The manifesto also highlighted the significant number of small business owners paying themselves below the National Living Wage, and called on all parties to not increase class 4 NICs for the self-employed.
Earnings uncertainty was cited by 44 per cent of FSB members as the single biggest challenge to running their business, and the FSB election manifesto has laid out to politicians the measure needed to respond to the financial risks of running a small firm.
Commenting on the FSB election manifesto, national chairman Mike Cherry said meeting the needs of small business owners should be a priority for political parties.
“The UK’s army of 4.8 million self-employed are the backbone of this country and should be recognised for the value they add both to the economy and their local communities,” Cherry said in a statement.

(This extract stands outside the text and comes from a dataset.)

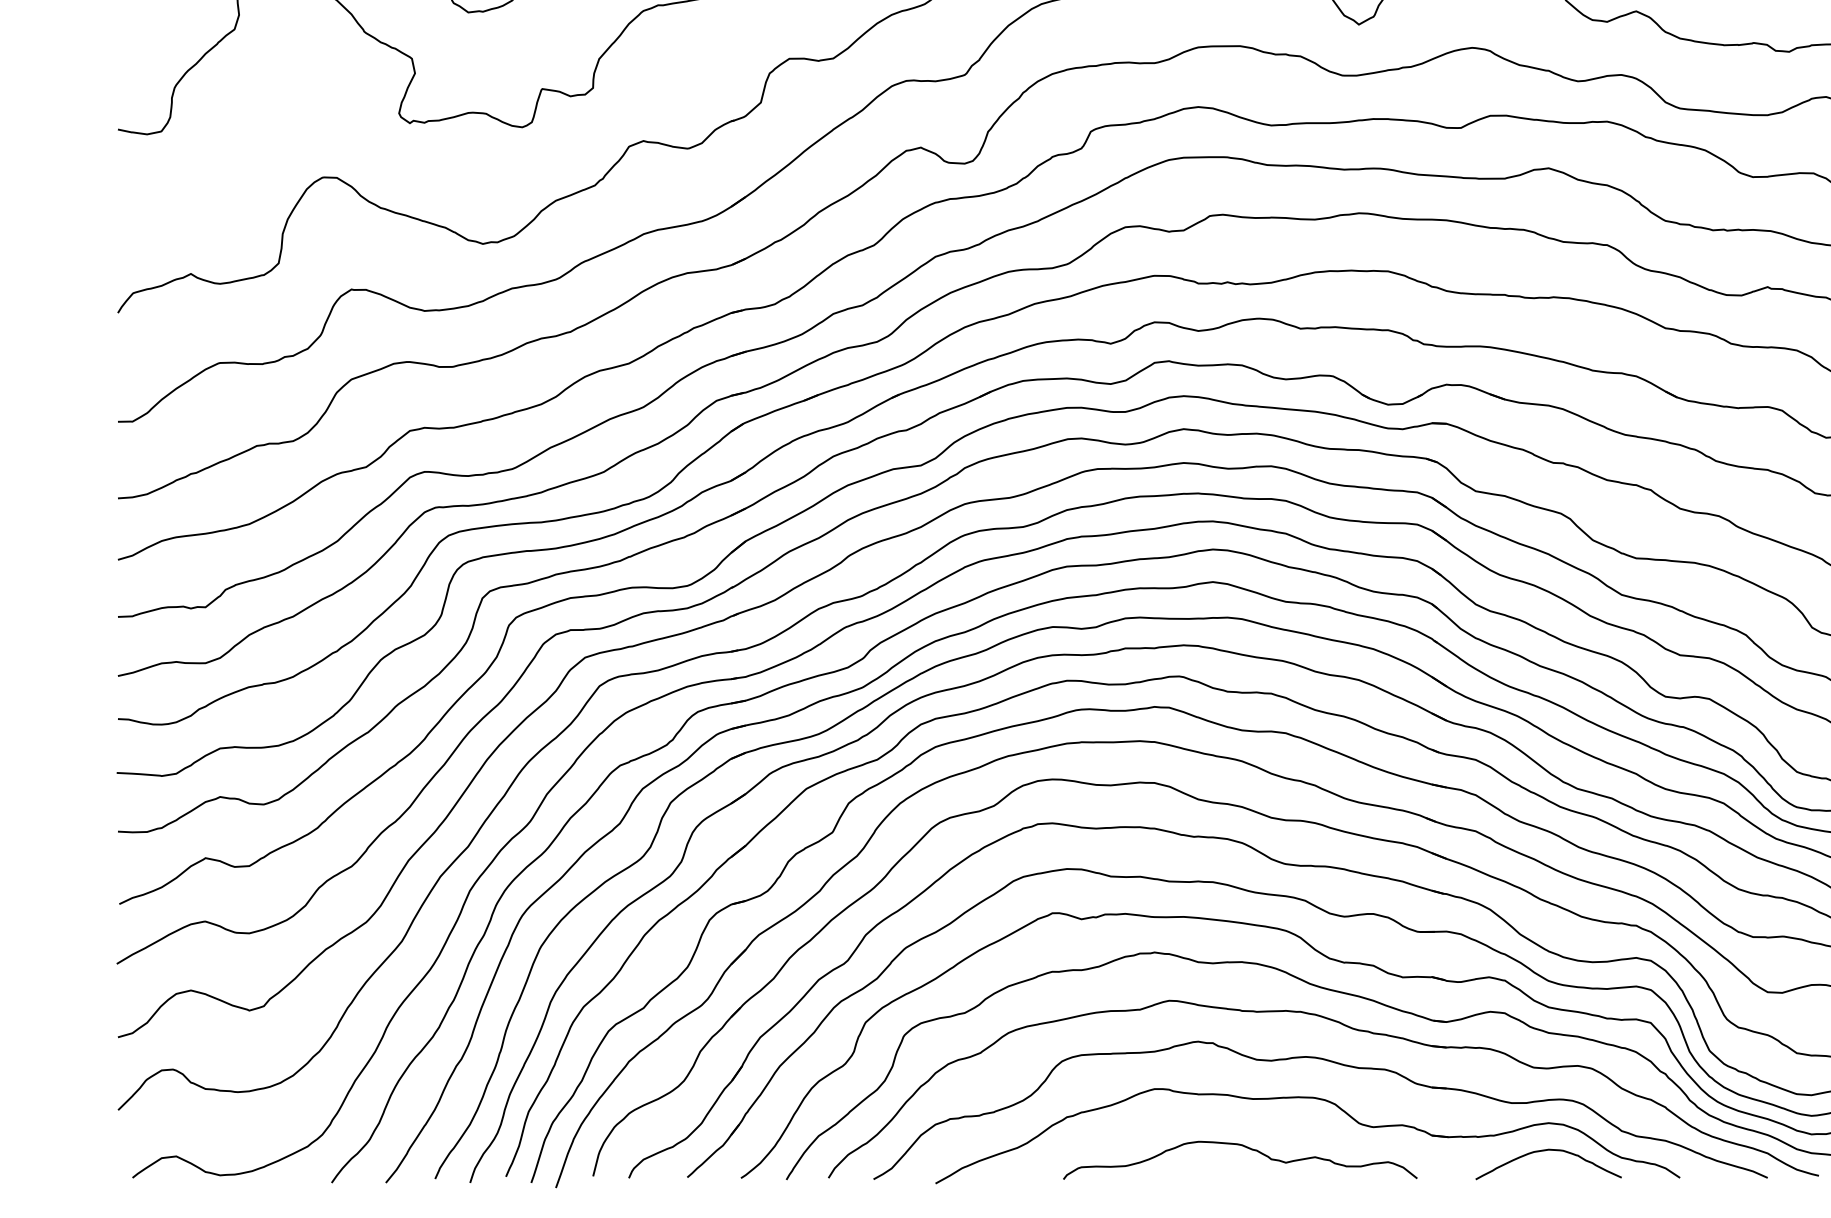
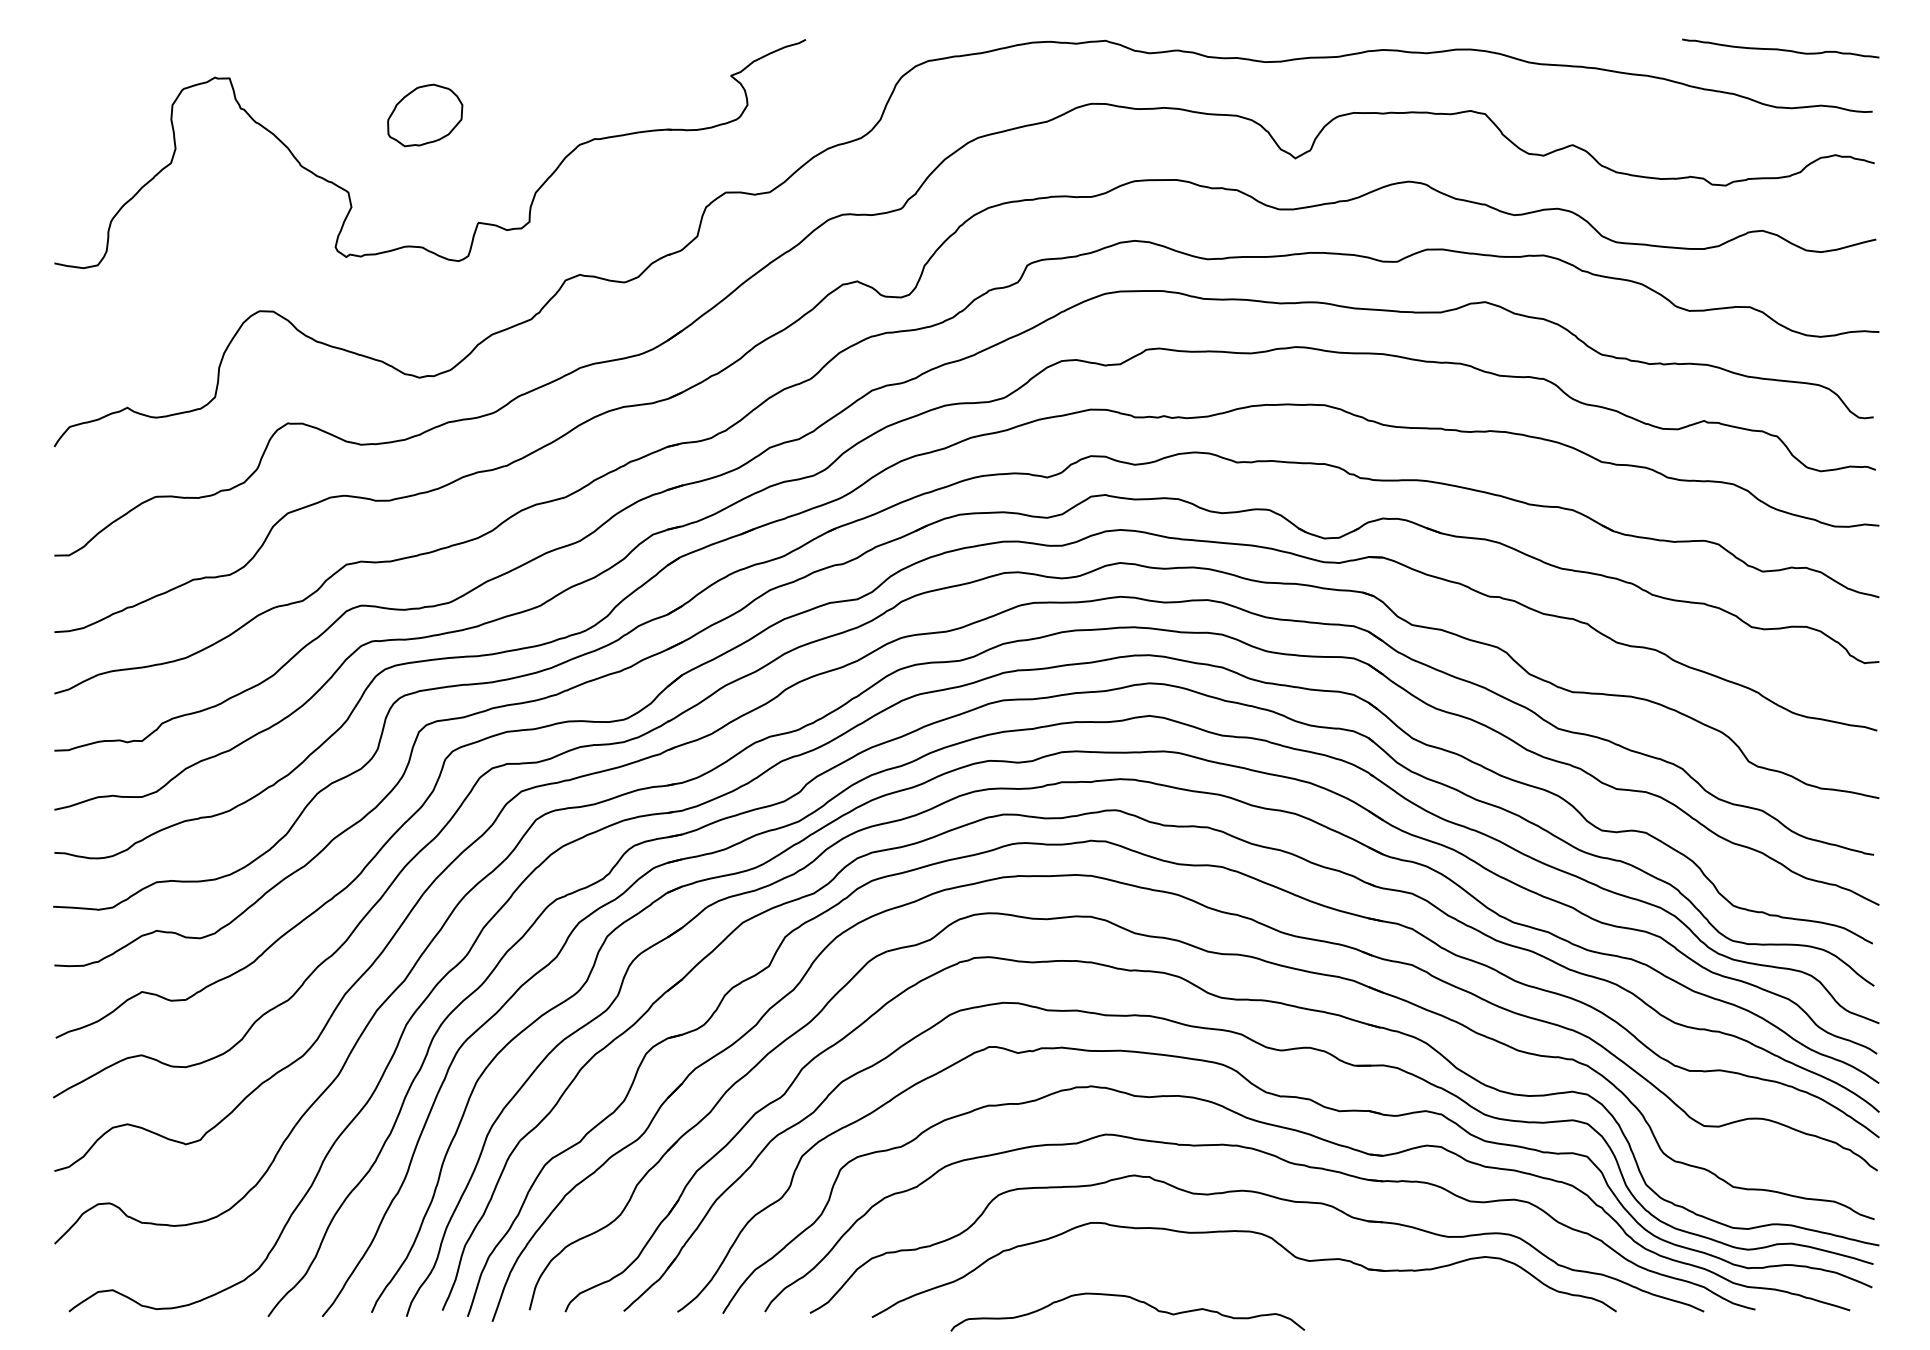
curve: (1245, 1147) -> (1132, 1299), moved
curve: (1549, 1150) -> (1485, 1284), removed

Cherry added: “Small businesses and the self-employed will be vital to a successful post-Brexit economy. Politicians seeking their votes should be on their side and against hitting them with extra costs.”
Among other policy proposals outlined in the FSB election manifesto, the organisation encouraged stronger legal action against late payments. To prepare small business owners for Brexit, the FSB recommended the introduction of export vouchers and tax credits to enable trading with new international markets.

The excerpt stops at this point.